Pesquisadores encontraram o isótopo enxofre-33 (S33), jamais observado na Terra, em amostras lunares coletadas pela missão Apollo 17, de 1972. O resultado foi publicado na edição de setembro da revista científica JGR: Planets e pode oferecer novas pistas sobre a formação da Lua.
Materiais preservados por mais de 50 anos
As rochas analisadas pertencem ao Programa Apollo Next Generation Sample Analysis (ANGSA), da NASA. Os recipientes selados há pouco mais de meio século foram abertos recentemente, permitindo novos estudos sobre a composição do satélite natural.
Em sua última viagem tripulada à Lua, a Apollo 17 trouxe cerca de 110,5 kg de material.
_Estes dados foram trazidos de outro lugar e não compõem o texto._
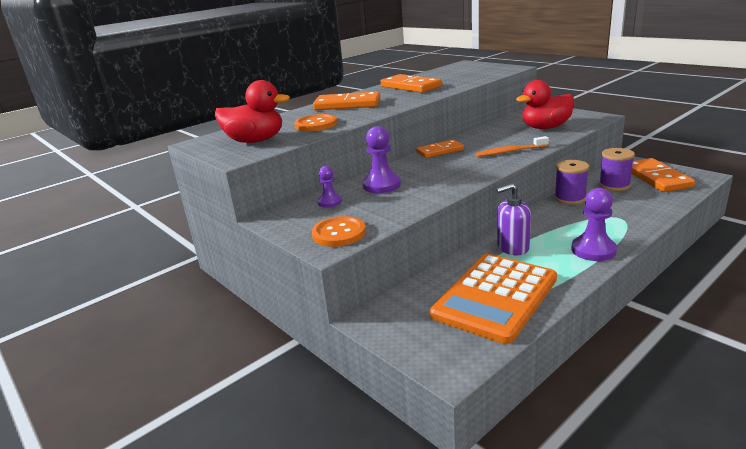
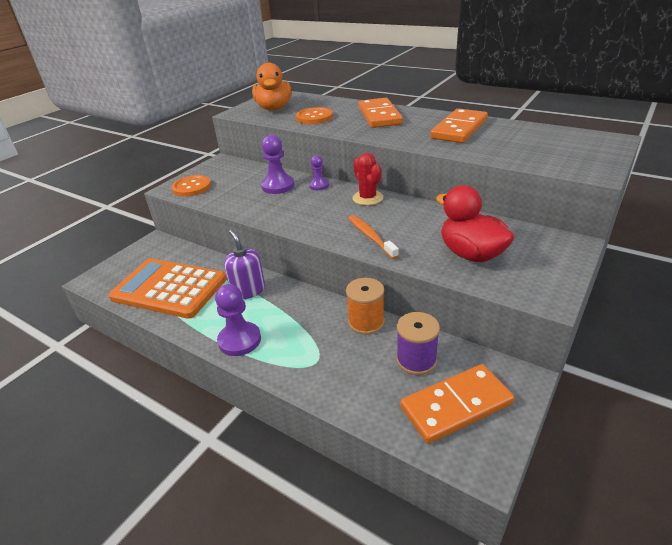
camera: 75 degrees right, 10 degrees up
(255, 141) = (274, 108): red duck -> orange duck
(330, 202) = (246, 173): purple pawn -> purple pawn (319, 185)
(440, 151) = (367, 198): orange domino -> red cactus
(570, 198) = (366, 322): purple spool -> orange spool

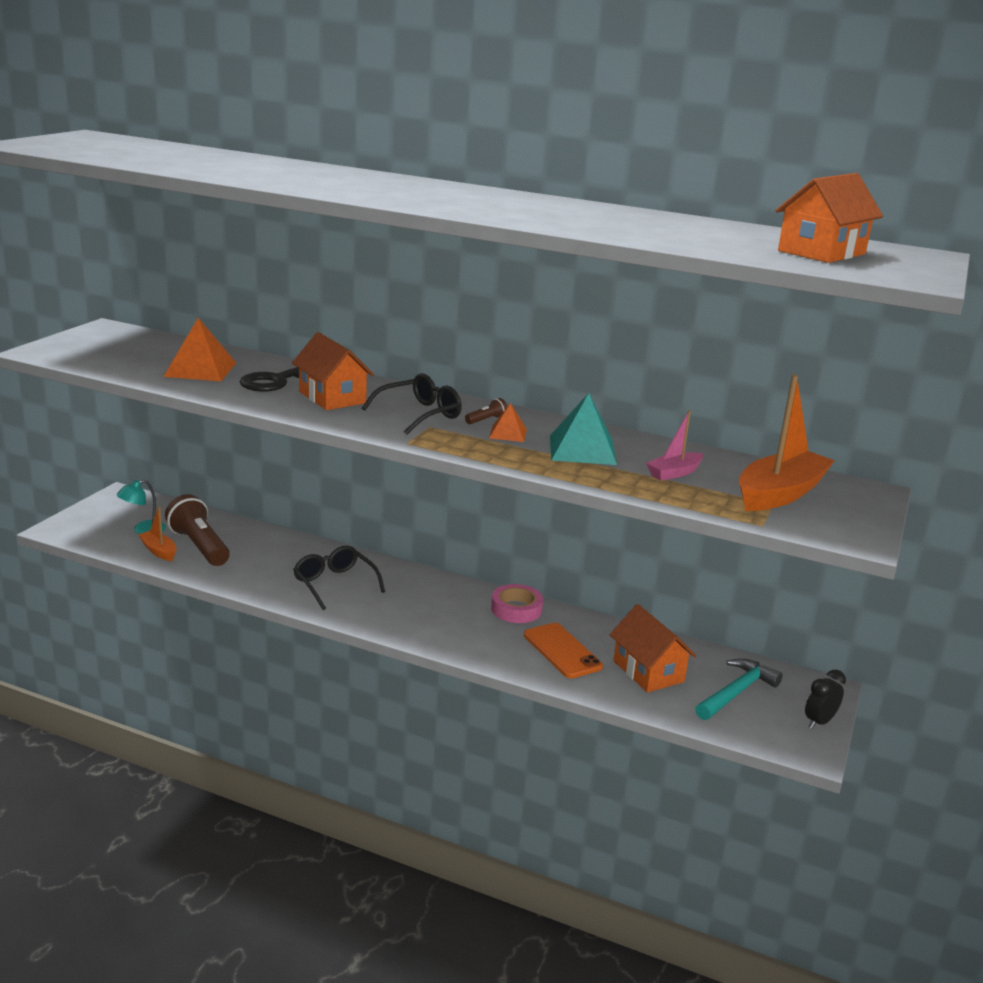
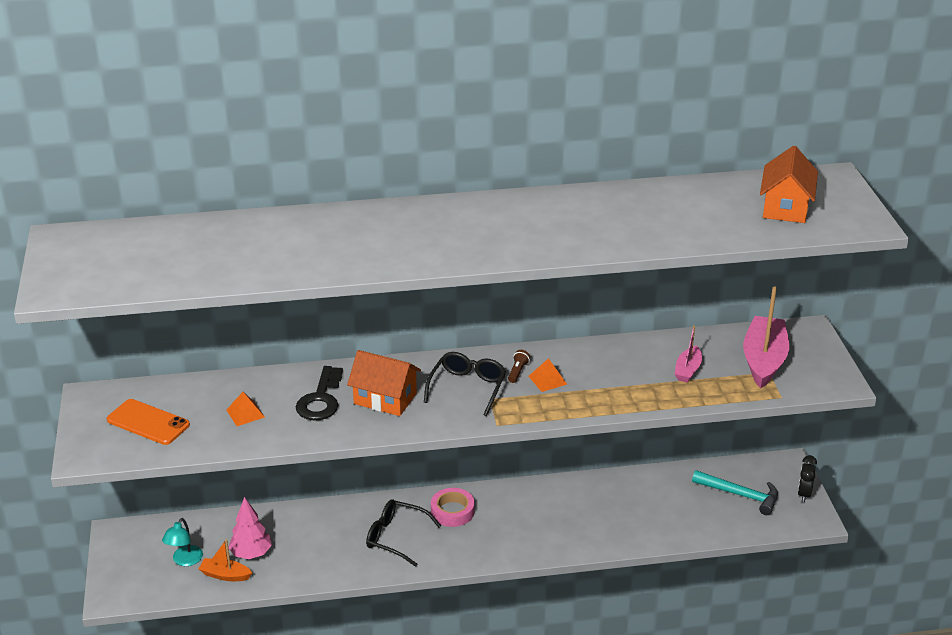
camera: 30 degrees left, 10 degrees up
(199, 546) = (251, 553): brown flashlight -> pink tree
(200, 369) = (245, 413): orange pyramid -> orange pyramid, size x0.56
(516, 609) = (545, 495): pink tape -> pink tape (452, 511)
(562, 651) = (608, 517): orange phone -> orange phone (148, 422)
(582, 450) = (611, 374): turquoise pyramid -> none
(648, 671) = (676, 506): orange house -> none
(736, 692) = (740, 495): turquoise hammer -> turquoise hammer turned 105 degrees clockwise
(779, 494) = (764, 360): orange boat -> pink boat

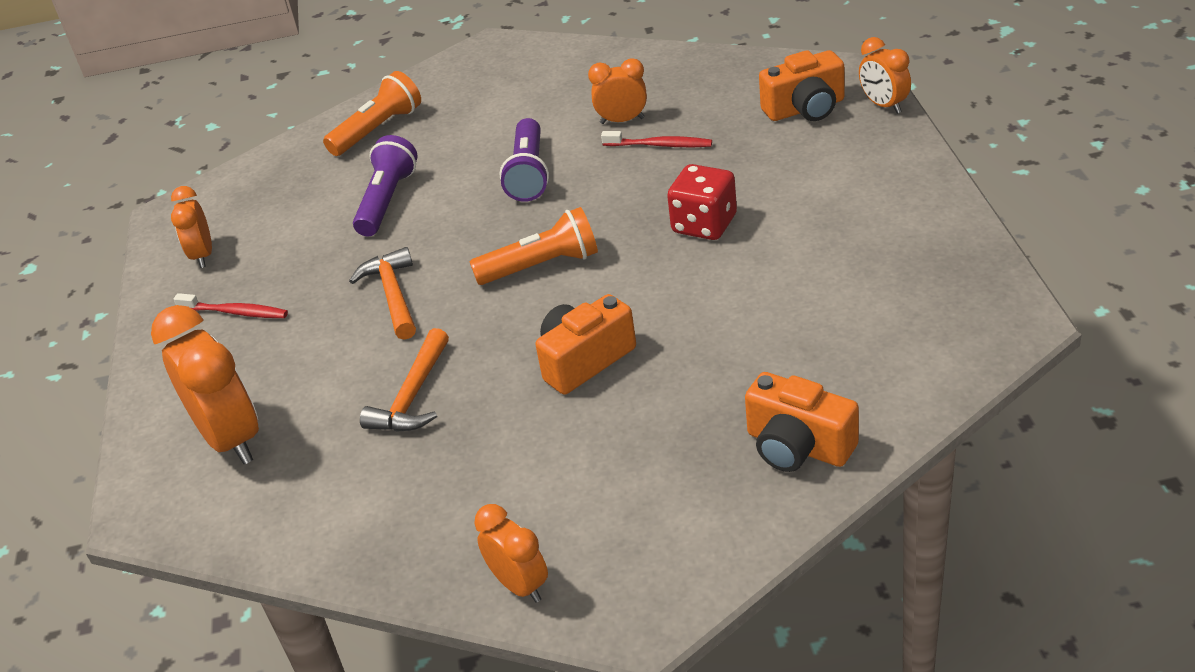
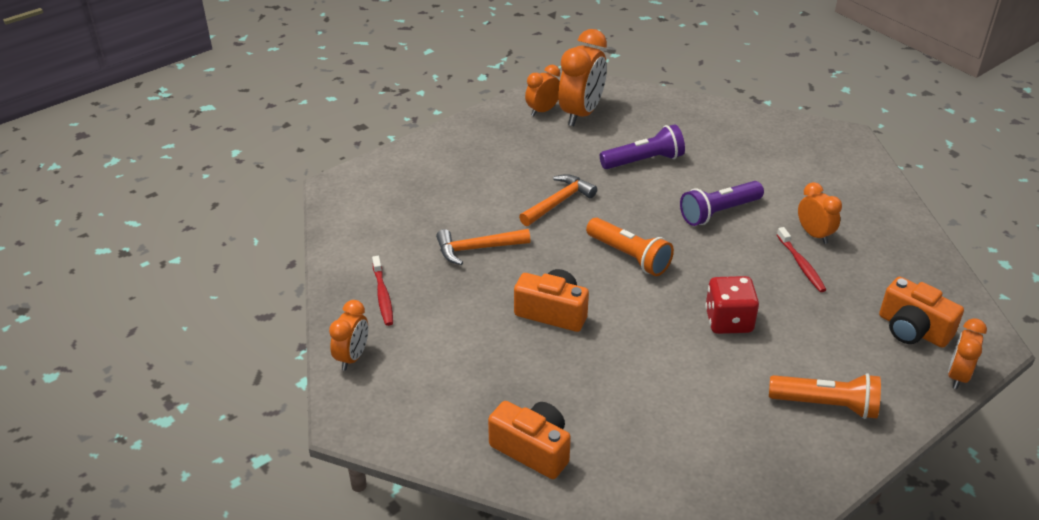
camera: 55 degrees right, 0 degrees up
(231, 439) = (404, 192): orange clock -> orange clock (581, 114)
(235, 312) = (503, 146): red toothbrush -> red toothbrush (383, 295)
(378, 129) = (711, 125): orange flashlight -> orange flashlight (826, 405)
(798, 446) = (532, 449): orange camera -> orange camera turned 120 degrees clockwise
Parte desse volume permaneceu intocado até agora, quando passou por análise detalhada de isótopos de enxofre.
Resultados surpreendentes
Segundo James Dottin, professor de Ciências da Terra da Universidade Brown e autor principal do estudo, a equipe esperava que a assinatura isotópica do enxofre lunar fosse semelhante à terrestre, a exemplo do que ocorre com o oxigênio. Contudo, os valores encontrados diferem de tudo que já foi medido em rochas do nosso planeta.
Possíveis origens do S33
Os pesquisadores propõem duas hipóteses para explicar a presença do S33:
Imagem: NASA
- Processos fotogênicos antigos – O isótopo pode ter se formado quando enxofre na superfície lunar interagiu com radiação ultravioleta em uma atmosfera temporária e rarefeita, existente no início da história do satélite, sendo posteriormente transportado para o manto.
- Impacto que deu origem à Lua – O elemento exótico pode ser herança do planeta hipotético Theia, que teria colidido com a Terra há cerca de 4,5 bilhões de anos. Resquícios desse corpo teriam se incorporado à Lua em formação.
Para Dottin, mapear a distribuição do S33 em diferentes regiões lunares ajudará a esclarecer qual dessas explicações é mais provável e poderá ampliar a compreensão sobre a origem da Lua e do Sistema Solar.